You have to suspect that something is happening out in this country when the editorials at venerable (and notably conservative) newspapers like the USAToday and Business Week start to notice that the telecom monopolies are bad for America and bad for business. (The local chamber might take note.) In the latest instance Business Week inks: “Commentary: Getting Real At The FCC.”

The Federal Communications Commission (FCC) which regulates telecommunications in the United States and is charged with making sure that natural monopolies that dominate that realm act in the best interest of the country and its people. Business Week believes that under outgoing chairman Powell the balance has swung too far towards the monopolists at the expense of the competition that funds both growth and fair pricing.

“as the agency wrestles with the issues raised by these dazzling [new technological] developments, its new chairman must avoid the trap into which Powell fell: He came to hold an unshakable belief that technological advances would sweep aside the necessity for regulation.”

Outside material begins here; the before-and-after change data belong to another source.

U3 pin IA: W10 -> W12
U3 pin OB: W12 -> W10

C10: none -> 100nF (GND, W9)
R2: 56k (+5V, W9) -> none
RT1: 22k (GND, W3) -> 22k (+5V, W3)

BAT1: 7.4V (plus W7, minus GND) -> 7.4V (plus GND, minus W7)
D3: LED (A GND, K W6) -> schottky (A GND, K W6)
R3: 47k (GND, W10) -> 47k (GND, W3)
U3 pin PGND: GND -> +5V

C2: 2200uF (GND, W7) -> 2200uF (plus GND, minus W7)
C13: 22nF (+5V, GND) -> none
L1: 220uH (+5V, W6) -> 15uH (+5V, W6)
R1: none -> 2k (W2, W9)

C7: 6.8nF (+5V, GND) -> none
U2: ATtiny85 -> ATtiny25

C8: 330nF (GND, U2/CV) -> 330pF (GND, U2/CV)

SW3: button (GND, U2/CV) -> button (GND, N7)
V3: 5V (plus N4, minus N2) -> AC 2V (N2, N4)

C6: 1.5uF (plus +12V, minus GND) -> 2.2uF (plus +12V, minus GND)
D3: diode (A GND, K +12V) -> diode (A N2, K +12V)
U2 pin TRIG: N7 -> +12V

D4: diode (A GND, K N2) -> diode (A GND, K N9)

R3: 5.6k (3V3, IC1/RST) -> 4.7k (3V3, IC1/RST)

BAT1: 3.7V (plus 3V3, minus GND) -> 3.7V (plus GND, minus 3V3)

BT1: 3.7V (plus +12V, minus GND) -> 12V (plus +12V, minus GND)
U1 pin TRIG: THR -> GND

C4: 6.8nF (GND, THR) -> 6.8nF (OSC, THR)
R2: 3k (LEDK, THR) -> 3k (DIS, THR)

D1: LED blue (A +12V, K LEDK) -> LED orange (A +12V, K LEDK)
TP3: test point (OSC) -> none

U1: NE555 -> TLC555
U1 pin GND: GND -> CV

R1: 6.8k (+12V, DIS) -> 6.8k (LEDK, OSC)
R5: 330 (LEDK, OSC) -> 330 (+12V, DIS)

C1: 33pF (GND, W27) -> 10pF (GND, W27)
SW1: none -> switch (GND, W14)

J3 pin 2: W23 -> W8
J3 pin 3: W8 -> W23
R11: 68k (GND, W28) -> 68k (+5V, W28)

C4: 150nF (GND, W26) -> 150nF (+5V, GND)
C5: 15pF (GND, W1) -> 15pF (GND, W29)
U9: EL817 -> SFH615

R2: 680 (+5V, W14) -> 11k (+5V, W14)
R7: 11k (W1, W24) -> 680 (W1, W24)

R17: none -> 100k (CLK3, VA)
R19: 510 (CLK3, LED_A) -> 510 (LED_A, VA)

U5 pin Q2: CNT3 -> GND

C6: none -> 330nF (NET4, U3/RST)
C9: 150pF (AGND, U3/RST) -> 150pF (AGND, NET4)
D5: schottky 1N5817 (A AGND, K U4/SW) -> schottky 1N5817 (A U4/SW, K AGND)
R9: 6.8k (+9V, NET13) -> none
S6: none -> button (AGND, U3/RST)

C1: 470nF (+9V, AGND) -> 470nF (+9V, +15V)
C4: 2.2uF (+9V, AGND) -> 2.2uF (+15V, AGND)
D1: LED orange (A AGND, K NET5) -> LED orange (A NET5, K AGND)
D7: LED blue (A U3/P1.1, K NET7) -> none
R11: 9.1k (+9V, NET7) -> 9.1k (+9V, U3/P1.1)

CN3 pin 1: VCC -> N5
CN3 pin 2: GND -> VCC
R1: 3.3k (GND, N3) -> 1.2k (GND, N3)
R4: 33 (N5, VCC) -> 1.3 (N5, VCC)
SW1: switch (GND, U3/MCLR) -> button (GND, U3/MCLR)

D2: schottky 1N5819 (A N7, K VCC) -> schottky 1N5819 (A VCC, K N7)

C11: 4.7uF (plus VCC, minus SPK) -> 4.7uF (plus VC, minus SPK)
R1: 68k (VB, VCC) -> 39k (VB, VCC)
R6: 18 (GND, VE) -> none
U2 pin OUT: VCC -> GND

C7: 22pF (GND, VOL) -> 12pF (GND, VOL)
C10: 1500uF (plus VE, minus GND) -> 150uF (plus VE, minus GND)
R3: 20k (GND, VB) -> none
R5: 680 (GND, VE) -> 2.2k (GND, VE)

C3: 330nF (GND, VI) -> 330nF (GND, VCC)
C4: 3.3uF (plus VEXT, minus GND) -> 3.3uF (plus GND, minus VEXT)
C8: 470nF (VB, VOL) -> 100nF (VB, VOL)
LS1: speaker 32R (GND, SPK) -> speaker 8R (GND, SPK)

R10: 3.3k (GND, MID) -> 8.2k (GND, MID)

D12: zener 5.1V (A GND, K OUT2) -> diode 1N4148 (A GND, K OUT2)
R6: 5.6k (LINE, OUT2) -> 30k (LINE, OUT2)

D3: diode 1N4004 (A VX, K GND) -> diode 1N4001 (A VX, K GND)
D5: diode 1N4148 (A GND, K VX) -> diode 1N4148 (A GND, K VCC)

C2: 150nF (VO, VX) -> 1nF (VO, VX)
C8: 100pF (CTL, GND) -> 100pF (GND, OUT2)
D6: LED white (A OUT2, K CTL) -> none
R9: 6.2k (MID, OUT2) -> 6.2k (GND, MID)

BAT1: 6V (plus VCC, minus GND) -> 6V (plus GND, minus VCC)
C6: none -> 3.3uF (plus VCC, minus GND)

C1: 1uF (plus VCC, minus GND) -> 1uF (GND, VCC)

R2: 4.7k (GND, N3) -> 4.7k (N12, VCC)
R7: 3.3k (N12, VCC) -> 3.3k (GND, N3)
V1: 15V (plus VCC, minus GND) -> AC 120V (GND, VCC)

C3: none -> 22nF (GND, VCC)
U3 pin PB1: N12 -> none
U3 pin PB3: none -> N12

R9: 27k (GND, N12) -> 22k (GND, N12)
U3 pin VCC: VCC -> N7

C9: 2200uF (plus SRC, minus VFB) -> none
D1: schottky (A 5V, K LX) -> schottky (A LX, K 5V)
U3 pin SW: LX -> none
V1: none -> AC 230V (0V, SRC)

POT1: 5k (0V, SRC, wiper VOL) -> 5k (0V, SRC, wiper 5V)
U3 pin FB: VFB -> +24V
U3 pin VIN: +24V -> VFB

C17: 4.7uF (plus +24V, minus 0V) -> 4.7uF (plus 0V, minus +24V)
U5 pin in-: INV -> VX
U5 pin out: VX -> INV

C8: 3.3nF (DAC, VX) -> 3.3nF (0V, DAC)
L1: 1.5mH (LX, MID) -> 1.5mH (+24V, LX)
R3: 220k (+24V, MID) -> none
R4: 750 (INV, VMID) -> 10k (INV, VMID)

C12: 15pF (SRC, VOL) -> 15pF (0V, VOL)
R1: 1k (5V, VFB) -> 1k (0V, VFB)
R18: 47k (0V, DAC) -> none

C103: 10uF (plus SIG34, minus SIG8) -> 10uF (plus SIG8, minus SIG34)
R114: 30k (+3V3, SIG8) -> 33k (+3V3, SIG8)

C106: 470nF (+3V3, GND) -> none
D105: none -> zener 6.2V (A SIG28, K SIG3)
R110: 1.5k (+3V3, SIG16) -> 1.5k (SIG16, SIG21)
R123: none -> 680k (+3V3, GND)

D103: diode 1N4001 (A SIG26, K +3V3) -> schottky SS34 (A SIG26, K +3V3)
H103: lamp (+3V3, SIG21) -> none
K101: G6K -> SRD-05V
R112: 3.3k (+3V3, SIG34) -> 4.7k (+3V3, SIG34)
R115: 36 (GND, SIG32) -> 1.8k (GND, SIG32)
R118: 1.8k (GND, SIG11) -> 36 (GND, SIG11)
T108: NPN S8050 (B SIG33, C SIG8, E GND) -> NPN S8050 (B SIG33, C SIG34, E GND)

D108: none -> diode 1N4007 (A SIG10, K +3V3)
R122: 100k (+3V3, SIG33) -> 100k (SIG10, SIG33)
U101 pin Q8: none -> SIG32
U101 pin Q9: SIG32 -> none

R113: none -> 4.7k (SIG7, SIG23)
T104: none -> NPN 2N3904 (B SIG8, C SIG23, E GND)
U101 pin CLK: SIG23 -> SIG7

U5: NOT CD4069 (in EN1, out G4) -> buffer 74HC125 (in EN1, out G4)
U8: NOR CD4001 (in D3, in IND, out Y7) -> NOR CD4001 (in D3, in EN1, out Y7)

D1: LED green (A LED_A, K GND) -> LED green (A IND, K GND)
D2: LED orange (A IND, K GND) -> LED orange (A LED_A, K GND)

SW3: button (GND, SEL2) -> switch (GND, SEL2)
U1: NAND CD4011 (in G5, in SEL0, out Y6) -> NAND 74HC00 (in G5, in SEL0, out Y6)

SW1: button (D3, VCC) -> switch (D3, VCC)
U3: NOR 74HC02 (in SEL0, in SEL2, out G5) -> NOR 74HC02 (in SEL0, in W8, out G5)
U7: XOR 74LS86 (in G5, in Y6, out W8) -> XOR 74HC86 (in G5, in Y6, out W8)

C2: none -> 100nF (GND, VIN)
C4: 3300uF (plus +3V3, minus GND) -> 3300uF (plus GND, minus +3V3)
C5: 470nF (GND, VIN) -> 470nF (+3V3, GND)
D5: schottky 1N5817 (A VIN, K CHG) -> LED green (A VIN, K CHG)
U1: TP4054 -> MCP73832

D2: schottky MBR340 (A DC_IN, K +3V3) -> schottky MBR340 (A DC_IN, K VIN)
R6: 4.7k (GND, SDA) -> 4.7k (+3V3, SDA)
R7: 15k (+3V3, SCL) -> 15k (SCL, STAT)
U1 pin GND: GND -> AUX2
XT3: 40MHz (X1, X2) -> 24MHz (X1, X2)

This sort of ideological idealism is simply at odds with conditions in the real world and Business Week recognizes it.

The commentary moves through media consolidation, universal service issues, digital TV spectrum, and forcing the Cablecos’ (and the Bells should be included) to not discriminate against services carried over IP that compete with services they offer (such as VOIP Quality of Service Issues). The conclusion: there’s still a lot of need for regulation. It’s very gratifying to see that at least one national reporter has done his homework. The final sentence serves as well to end this post as it does to end the commentary:

Maybe one day, a sufficient number of new technologies will compete vigorously enough with one another that the FCC will be free to step aside. But for now, the regulatory hand is still needed to ensure a smooth transition to that future.